What seems to happen is a nucleus gets too big to hold itself together. So, let’s start with what holds a nucleus together in the first place – ladies and gentlemen, give it up for the NUCLEAR FORCE. The Nuclear Force (which, mind you, turns out to be a simplified notion of a bunch of other stuff going on at the subatomic level) is broadly analogous to gravity, in that it holds protons and neutrons together pretty tightly when they are close to each other but diminishes quickly as they get further away from each other.

Meanwhile, you’ve also got the Electrostatic Force at work. This is the force that makes similarly charged particles repulse each other, broadly analogous to what happens when you try to push the same sides of a magnet together. Since neutrons are neutral (hence the name) and protons are positive (hence the name, or as good as), all you’ve got in a nucleus electrostatically speaking are positive charges, all of which are a little uncomfortable with each other.

The Centerfold!

If you've been paying attention, you'll realize that there can't be a centerfold
for Seaborgium, so here is a cute kitten instead.  If you are curious why there
can't be a centerfold for Seaborgium, or you would like to express an opinion
regarding the cuteness of the kitten, please do so in the comments.
In most real Elements – let’s take Cobalt, with its 27 protons and 32 neutrons – the nucleus is small enough that the nuclear force holding the 59 “nucleons” together overcomes the electrostatic force pushing the 27 protons away from each other, and you’ve got a nice, happy, non-radioactive atom.*

But what about a fakey Element like Seaborgium? 106 protons (hence the atomic number) and, depending on the recipe that was used to make it, somewhere between 159 and 165 neutrons. Your first thought might be that all those nucleons thrown in together would generate a ton of nuclear force glue. But remember, the nuclear force diminishes very rapidly as particles get further apart. So, although all those protons and neutrons are holding onto their immediate neighbors for dear life, the ones at the outer edges have very little “pull” – literally – with their colleagues on the other side of the cluster. Meanwhile those 106 positive electrostatic charges don’t decrease nearly so much with distance, and each one proton is just itching to get the hell away from its 105 annoying peers. And this is why, if you had a (UnitedStatesian) ton of Seaborgium at noon, you’d only have .0000298 of an ounce left when you got back from lunch at 1 p.m.

What generally happens with Seaborgium in particular is “alpha decay,” in which two protons that are still on speaking terms leave together, taking two neutrons with them in a kind of sub-atomic double-date. What happens to this “alpha particle”? I’m not sure, although it seems that some of them acquire electrons somehow and become respectable Helium molecules.
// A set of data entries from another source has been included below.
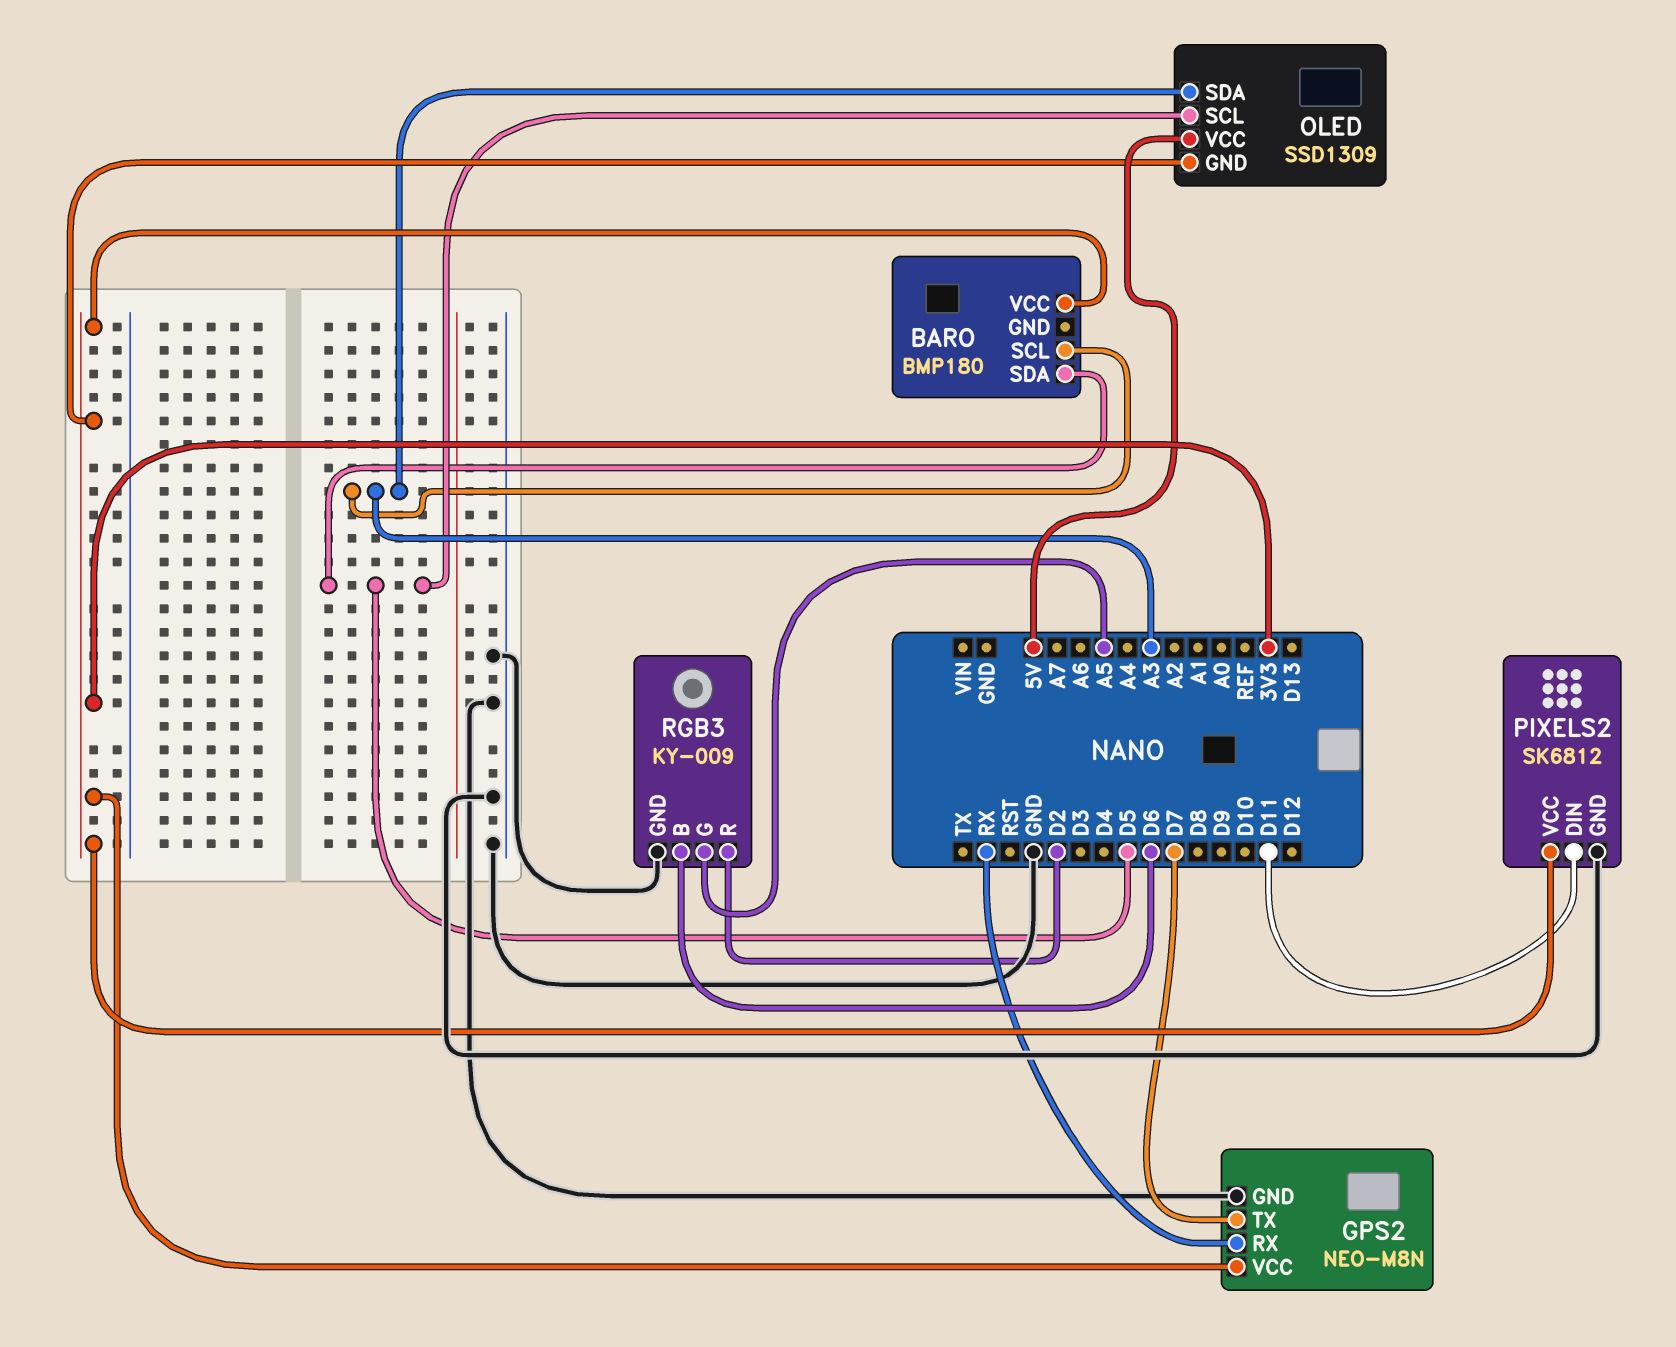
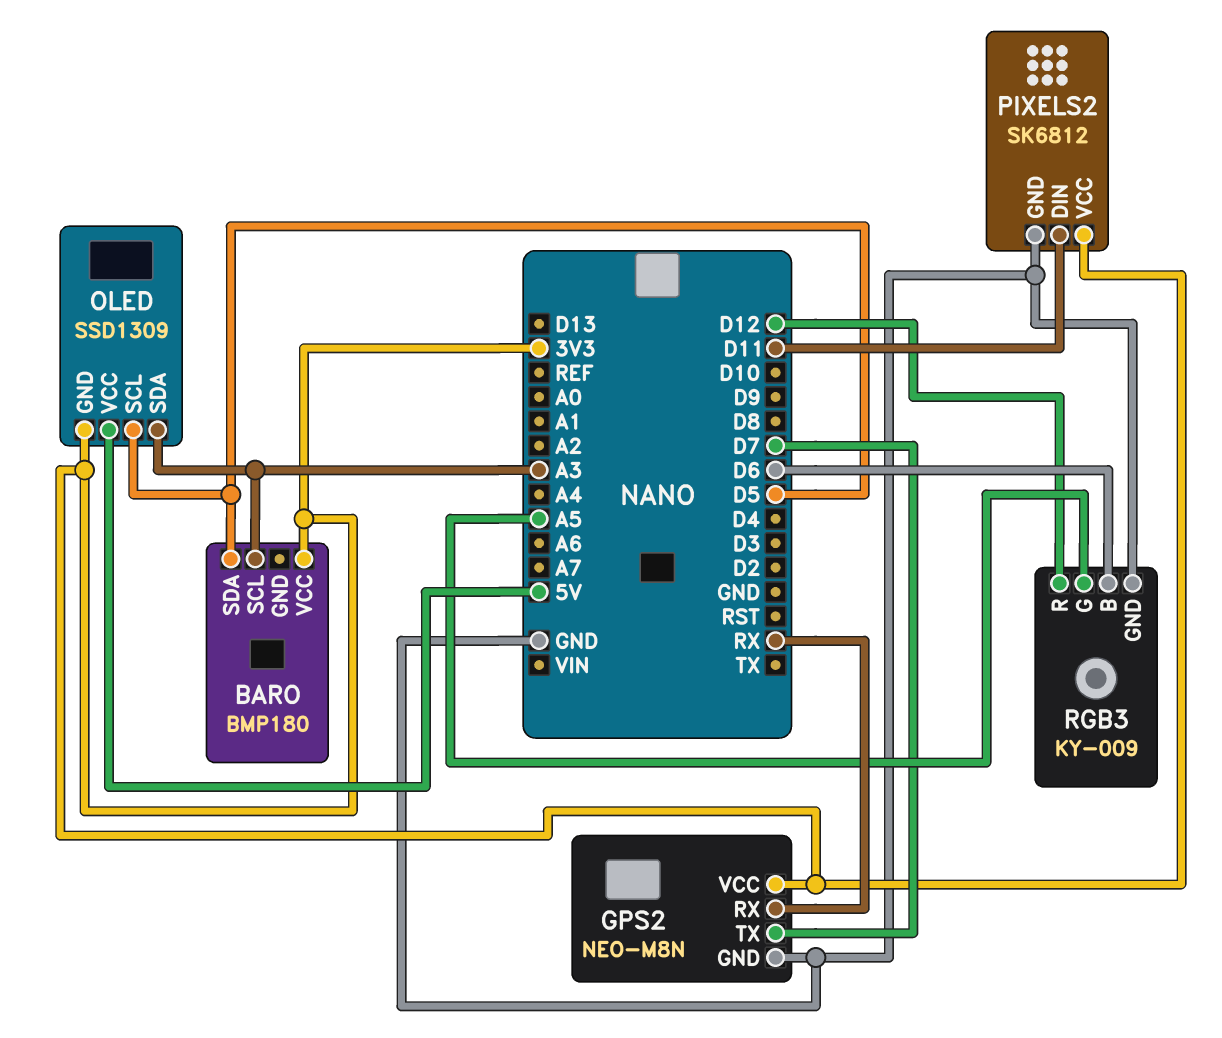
RGB3 pin R: D2 -> D12

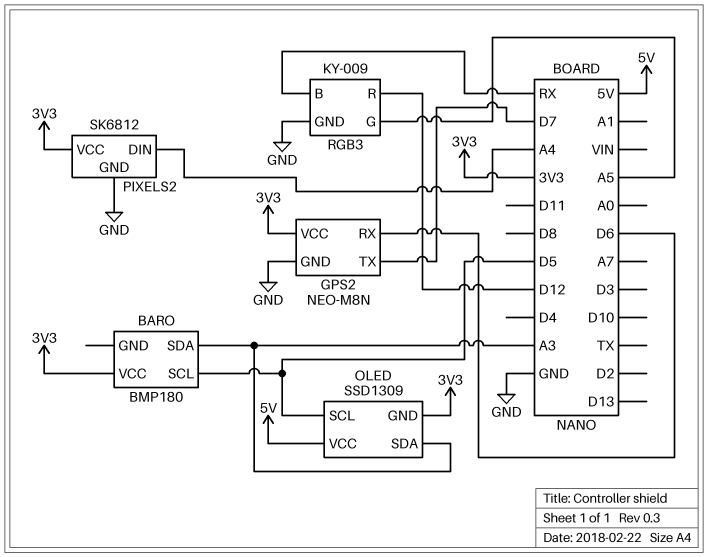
BARO pin SCL: A3 -> D5
BARO pin SDA: D5 -> A3
GPS2 pin RX: RX -> D6
PIXELS2 pin DIN: D11 -> A4
RGB3 pin B: D6 -> RX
Meanwhile, the Seaborgium (Element 106) has lost two protons and becomes Rutherfordium (Element 104). The Rutherfordium will of course be too big to cohere properly, and will promptly decay into something else: Curium, or Californium, or Dubnium, or boring old Plutonium. But only for a while.
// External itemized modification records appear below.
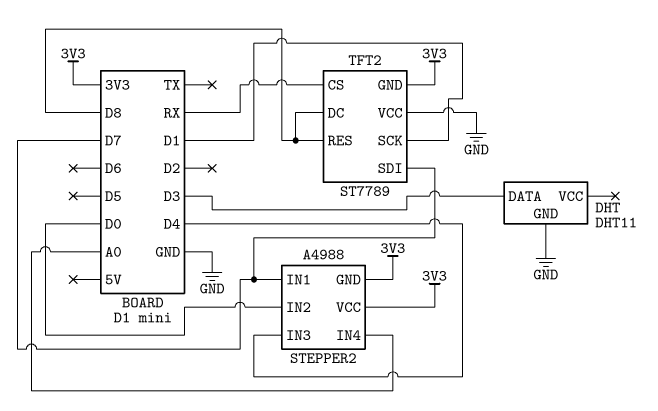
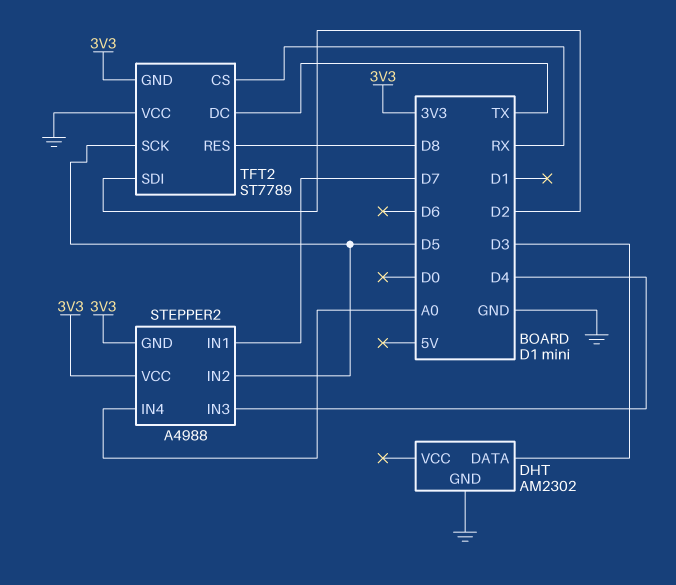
DHT: DHT11 -> AM2302
STEPPER2 pin IN2: D0 -> D5
TFT2 pin DC: D8 -> TX
TFT2 pin SCK: D1 -> D5
TFT2 pin SDI: D7 -> D2

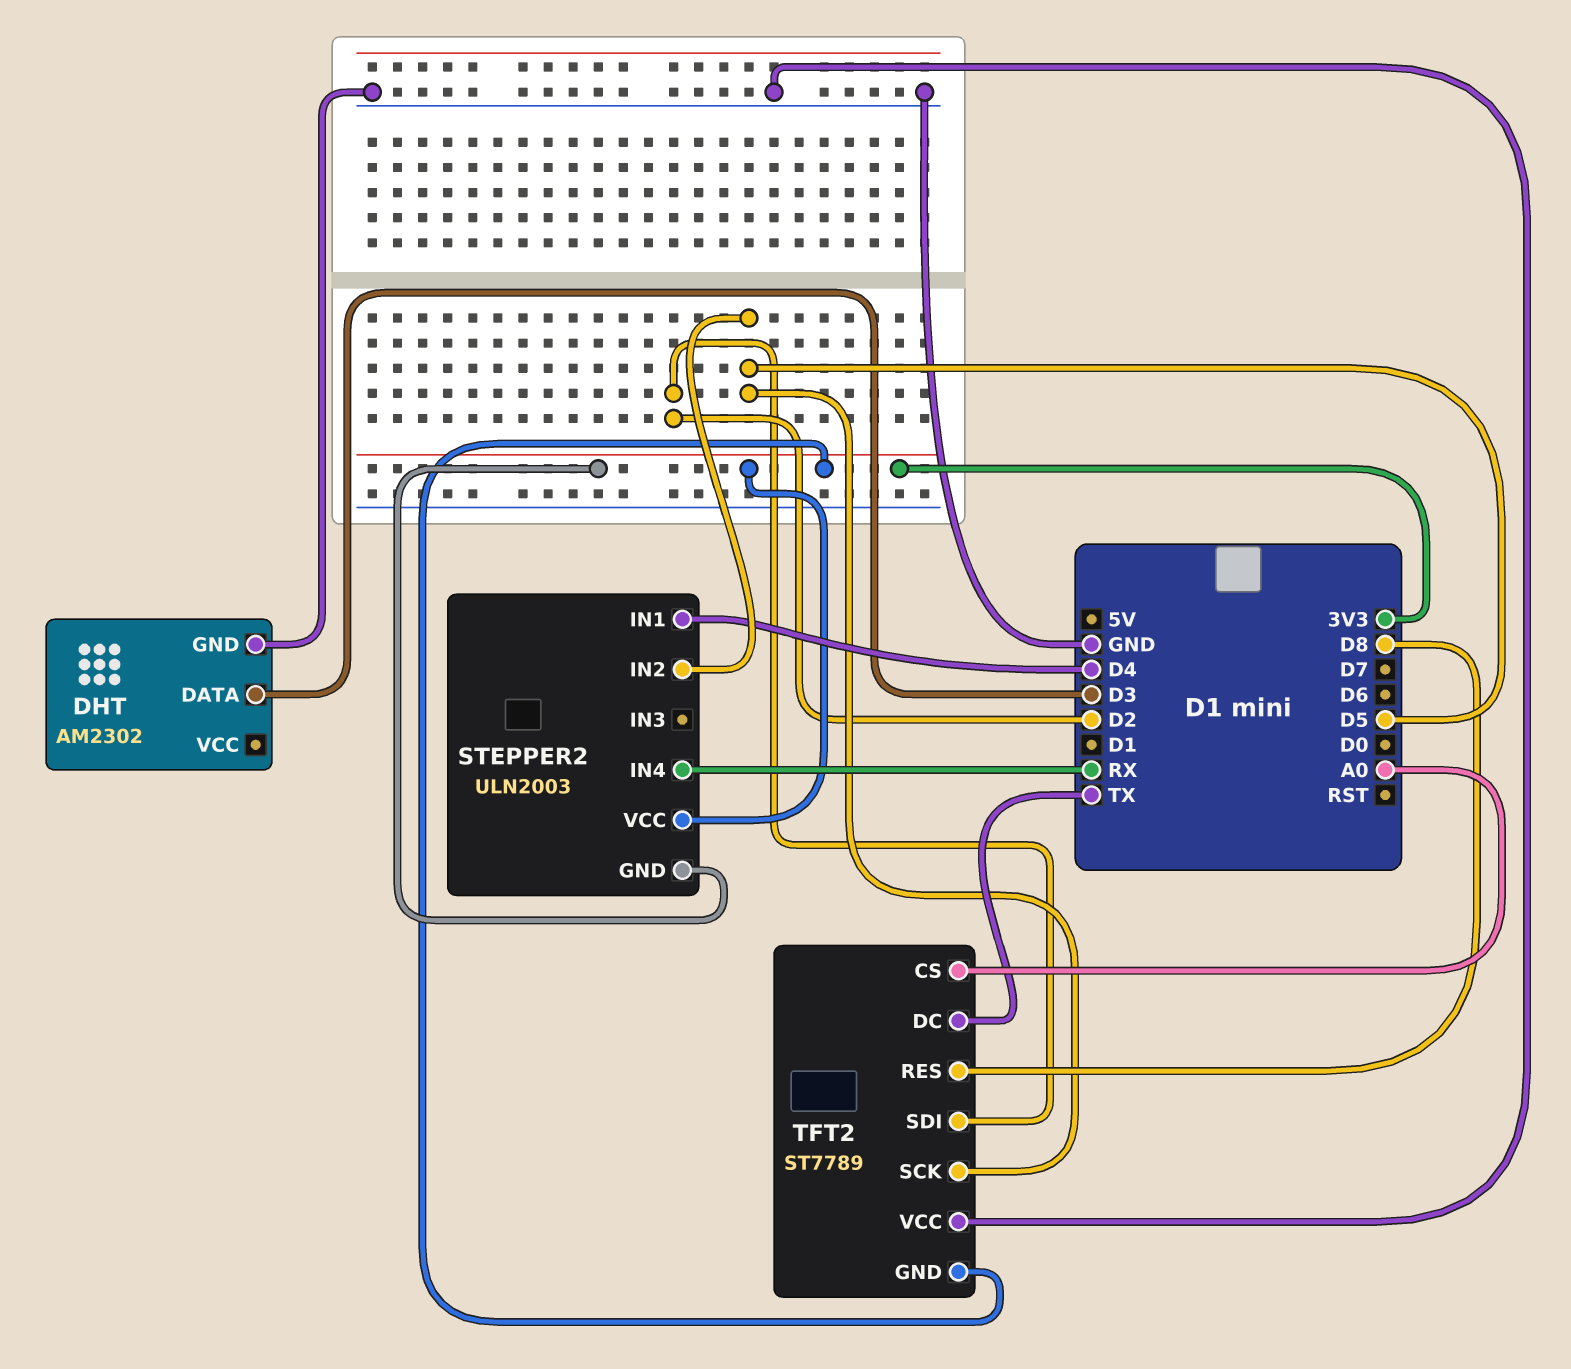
STEPPER2: A4988 -> ULN2003
STEPPER2 pin IN1: D7 -> D4
STEPPER2 pin IN3: D4 -> none
STEPPER2 pin IN4: A0 -> RX
TFT2 pin CS: RX -> A0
* Incidentally, the threshold at which a nucleus will remain stable is extremely narrow. Remember nice, stable Cobalt, with 27 protons and 32 neutrons? If you make fakey Cobalt by taking away 1, 2, or 3 neutrons, you don’t have enough nuclear force to combat the electrostatic force, and your atom is radioactive, on the way to being Iron with a half-life of less than a year. Add a neutron, and you’d expect to be good – except now you’ve made the nucleus too big, and therefore too spread out, to overcome the repelling force of its protons. It will be radioactive, turning into Nickel with a half-life of five years. Nature’s got rules, and nature’s got laws.


5 comments:

Michael5000 said...

I forgot to credit Morgan for peer review of this article.

Yankee in England said...

I a curious how you acquired the cute kitten photo? It it your kitten, a friends kitten, a random photo of a kitten from Google images?

Michael5000 said...

It is a random photo from the internet.

No, wait, it's an old picture of the late Glen Seaborg's cat "Schroedinger," when he was a kitten.

gl. said...

the periodic table of kittens could really be a hit.

Michael5000 said...

What determines the Kittenic Number?